SANTRAM v. RAJINDER LAL 1979 SC (1) RCJ 13

Landlord filed a petition for eviction of the appellant-tenant under S.13(2) (ii) (b) of the East Punjab Urban Rent Restriction Act, 1949, as applied to Himachal Pradesh on the ground that the premises were being used for a purpose other than the one for which they were let out.
There is no case of written consent put forward by the tenant. But he contested the landlord's claim by asserting that there was no specific commercial purpose inscribed in the demise and, therefore, it was not possible to postulate a diversion of purpose. Secondly, he urged that, even assuming that the letting was for a commercial purpose, the fact that he had cooked his food or stayed at night in the rear portion of the small shop did not offend against S. 13(2)(ii)(b) of the Act.
The lease deed, disclosed no purpose; but inferentially it has been held by the High Court that the lease being of a shop the purpose must have been commercial. Possible; not necessarily sure. The actual life situations and urban conditions of India, especially where poor tradesmen like cobblers, candle-stick makers, cycle repairers and Tanduri bakers, take out small spaces on rent, do not warrant an irresistible inference that if the lease is of a shop the purpose of the lease must be commercial.

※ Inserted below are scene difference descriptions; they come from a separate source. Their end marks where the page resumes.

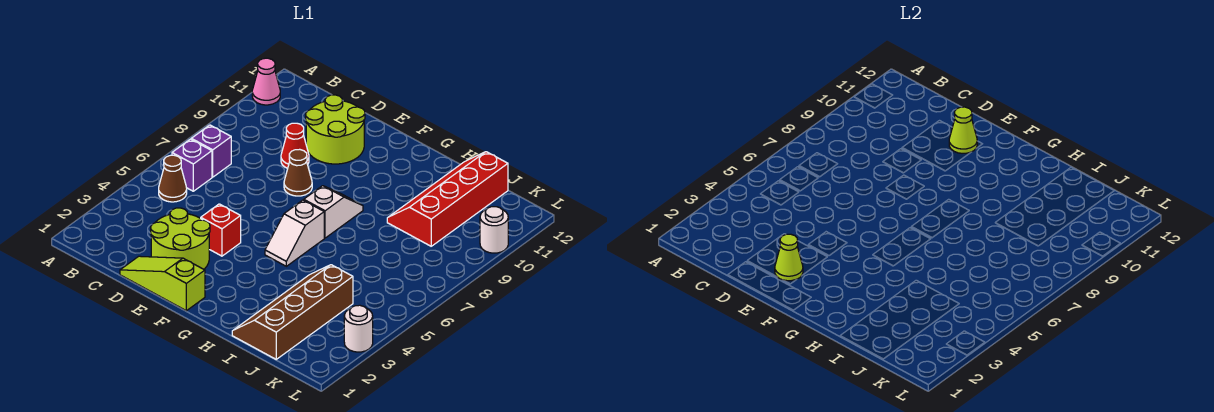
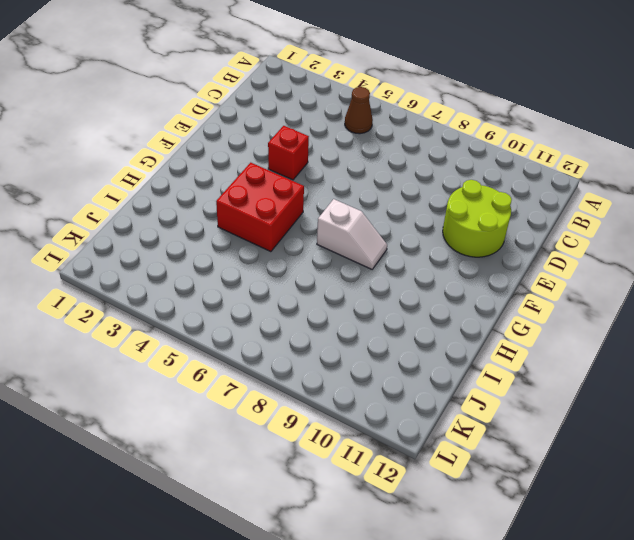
red brick G4:H5 level 1 -> white slope G5:G6 level 1 top 6
none -> pink cone A11 level 1
none -> purple brick B6 level 1
none -> purple brick B7 level 1

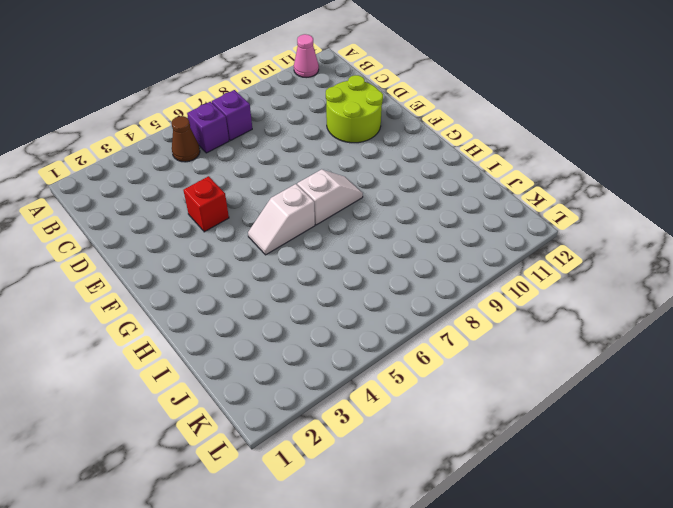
none -> lime slope D1:F1 level 1 top F
none -> lime round brick D2:E3 level 1
none -> red cone D9 level 1

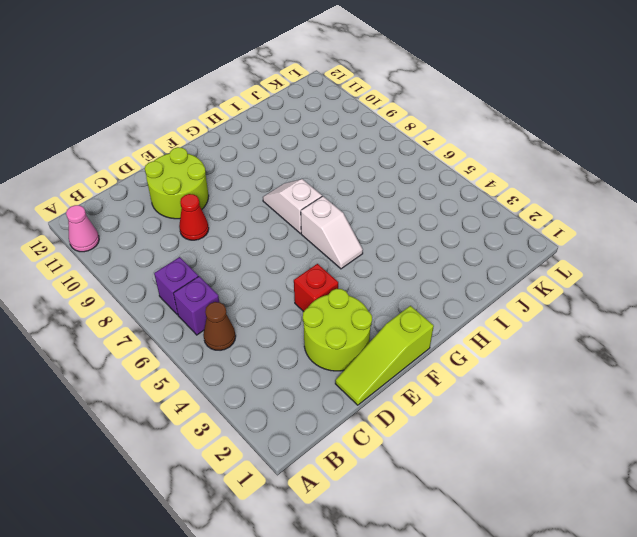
none -> brown cone E8 level 1
none -> brown slope I1:J4 level 1 top J
none -> red slope I9:J12 level 1 top J

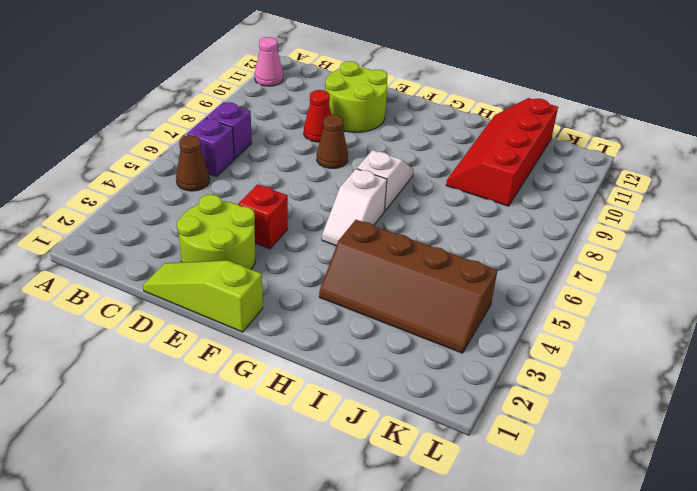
brown slope H3:K4 level 1 top 4 -> brown slope I1:J4 level 1 top J
none -> white round brick L3 level 1
none -> white round brick L10 level 1
none -> lime cone E2 level 2

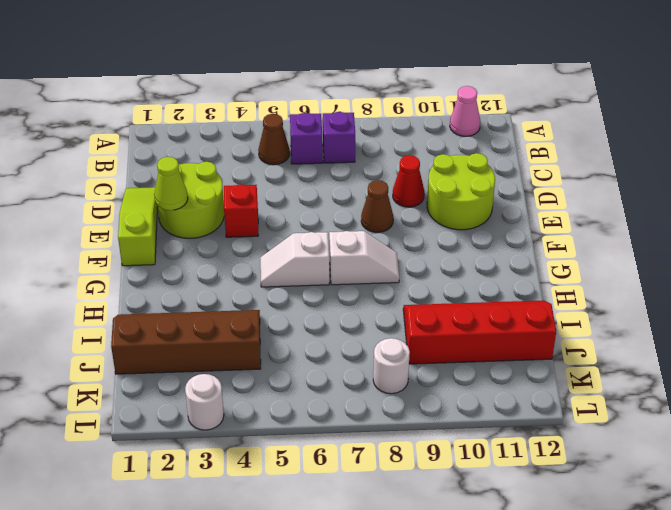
white round brick K8 level 1 -> white round brick L10 level 1
none -> lime cone E11 level 2

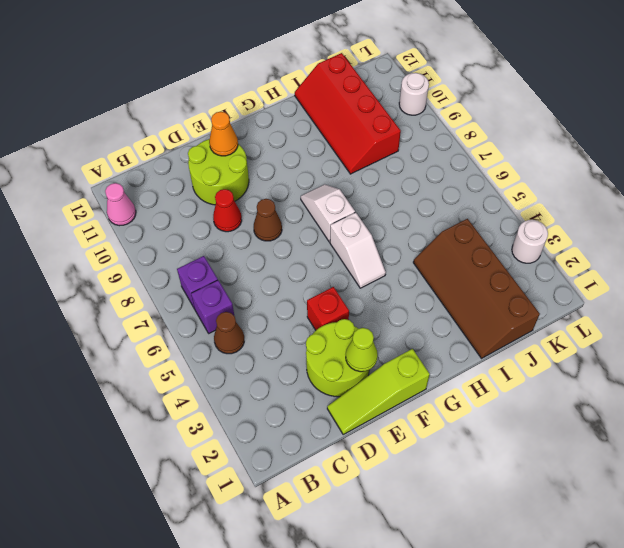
orange cone E11 level 2 -> lime cone E11 level 2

You struggle to make a small income and work late into the right from early in the morning and, during intervals, rest your bones in the same place, drawing down the shutters of the shop for a while. The primary purpose is to ply a petty trade, the secondary, but necessary incident, is to sleep in the same place since you can hardly afford anything but a pavement. In this view, the appeal is allowed with costs. The tenant shall not be ejected.